Behold, he finds occasions against me,
he counts me as his enemy,
he puts my feet in the stocks
and watches all my paths.’
Behold, in this you are not right. I will answer you,
for God is greater than man. (Job 33:9-12)
For Job has said, ‘I am in the right,
and God has taken away my right;
in spite of my right I am counted a liar;
my wound is incurable, though I am without transgression.’
What man is like Job,
who drinks up scoffing like water,
who travels in company with evildoers
and walks with wicked men?
For he has said, ‘It profits a man nothing
that he should take delight in God.’
In both cases, Elihu’s critique is the same: Job, you are not defending and justifying the actions of God, you are merely defending and justifying yourself. Though there was some disagreement in our session, I believe that the reason why Elihu’s correction is so accurate is because the ways of God can’t be justified. As Elihu and God himself say later in the text, any one who can move mountains, create the world, tame the beasts and claim the title of the “Almighty,” then, and only then, can this person justify the ways of God. Why? Because this person would then be God. That is, only God can justify his ways, no one can do this for him. Sure, Job tried, as did John Milton, but ultimately both failed because the reasons why God allows bad things to happen to good people and vice versa remains, ultimately, a mystery.

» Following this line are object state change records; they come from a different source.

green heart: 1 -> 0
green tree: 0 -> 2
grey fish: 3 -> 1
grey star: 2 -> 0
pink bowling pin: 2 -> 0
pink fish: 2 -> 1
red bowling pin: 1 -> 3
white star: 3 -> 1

For example, before this very Torrey session on Job began a student asked for the group’s prayers for her brother who had been injured in Afghanistan that very day. His injuries sounded quite intensive and would require at least one surgery and some period of recovery and perhaps even rehabilitation. This student was not asking for us to comfort her by offering explanations for why God would allow this to happen; rather, she was simply requesting prayer for healing for her brother. Had she asked “why did God allow this?,” the best response likely would have been silence, just as Job eventually learned: “Behold, I am of small account; what shall I answer you? I lay my hand on my mouth. I have spoken once, and I will not answer; twice, but I will proceed no further” (Job 40:4-5). I am not suggesting that there is not space to develop and espouse a theological theodicy. I am merely saying that at the end of the day God is inscrutable. He’s knowable and desires to be known, but his ways are not our ways (cf. Isaiah 55:8-9). Faithfulness to him despite our circumstances is probably, in the end, a better response to God’s work in our lives than incessant questioning of God’s ways. We are to be content despite our circumstances, even when we lack full understanding (Philippians 4:11-12). Therefore, let us not contend with the Almighty but rather, repent in dust and ashes (Job 40:2; 42:6).